Animal development unfolds through the coordination of complex cellular processes involving a multitude of molecular components. We are working toward a global understanding of the dynamic organization of the single-celled zygote by generating a dynamic subcellular localization map of proteins in the early embryo.
We have generated 100 GFP-tagged proteins and described their in vivo localization patterns in the single-celled zygote over time. We have generated dynamic association networks from these data, which we are using to develop and test hypotheses about protein function using molecular epistatic and biochemical techniques.

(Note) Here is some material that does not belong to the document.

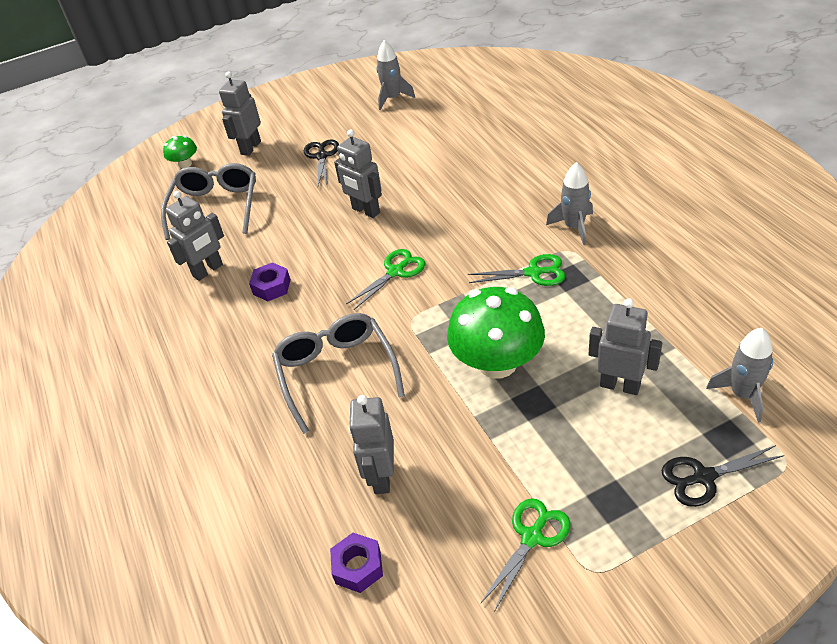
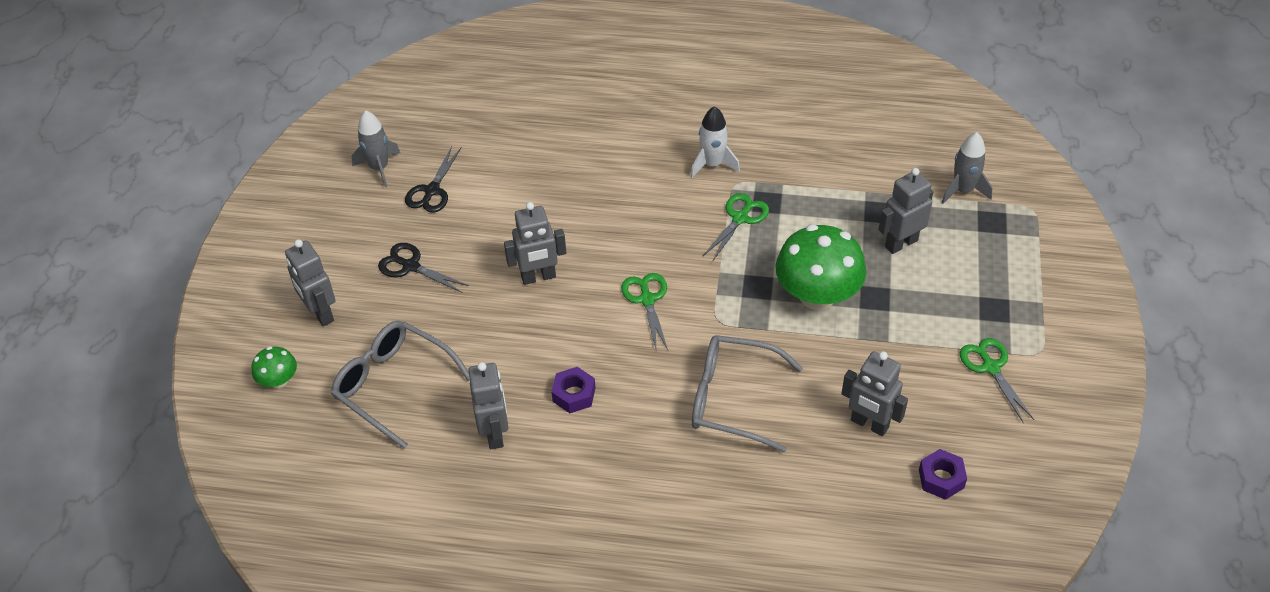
camera: 60 degrees left, 5 degrees up
(574, 227) = (712, 164): grey rocket -> white rocket
(703, 477) = (1011, 253): black scissors -> black scissors (432, 191)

Evolution of Early Development and Reproductive Modes

There is much more to early embryogenesis in nematodes than just what we can discover by studying C. elegans. Nematodes display a great variety in cellular events in the early embryo, particularly in the timing and orientation of the first cell divisions. Moreover, evolutionary changes in reproductive modes are common in this phylum, where every type of reproductive mode is represented: gonochoristic (male-female), hermaphroditic (self-fertilizing), and parthenogenic (asexual). We study the evolutionary mechanisms underlying early embryonic development, as well as reproductive modes, using a combination of microscopy, functional genomics, and molecular genetic approaches in nematodes related to C. elegans. We are currently focusing our attention on a particularly intriguing group of nematodes that sometimes show a different pattern of early cell divisions: Protorhabditis. We have sequenced and annotated the genome of one asexually reproducing species in this group, and we have found that it has a very unusual genome architecture that provides clues regarding the possible mechanisms by which parthenogenesis may evolve from a male-female reproductive system.

nematode phylogeny tree

Chemical Genomics

In our lab in Abu Dhabi, we have developed a high-throughput screening platform for whole-organism and cell-based assays. We are using this HTP platform to investigate chemical genetic interactions using small molecule libraries or natural products. Some examples include:

  • Anthelmintics: Parasitic nematodes infect over one billion people and cause extensive damage to livestock and crop plants say year. We are using the free-living, non-infectious nematodes C. elegans and P. pacificus to screen for novel compounds with therapeutic potential as broad-spectrum nematocidal agents.
  • High-content screening (HCS) in mammalian cells: We have developed a panel of cellular markers that report on a variety of cellular structures and pathway activities, which we are using to identify and characterize cell biological phenotypes elicited by bioactive compounds. Novel bioactives may serve as lead compounds for therapeutic applications such as cancer treatments, or provide new biomarkers that can be used as tools for basic research into molecular mechanisms of cell biological processes.
  • Natural products discovery: We are analyzing samples from coastal habitats in the Abu Dhabi region to identify novel bioactive compounds produced by microorganisms isolated from these unique ecological environments.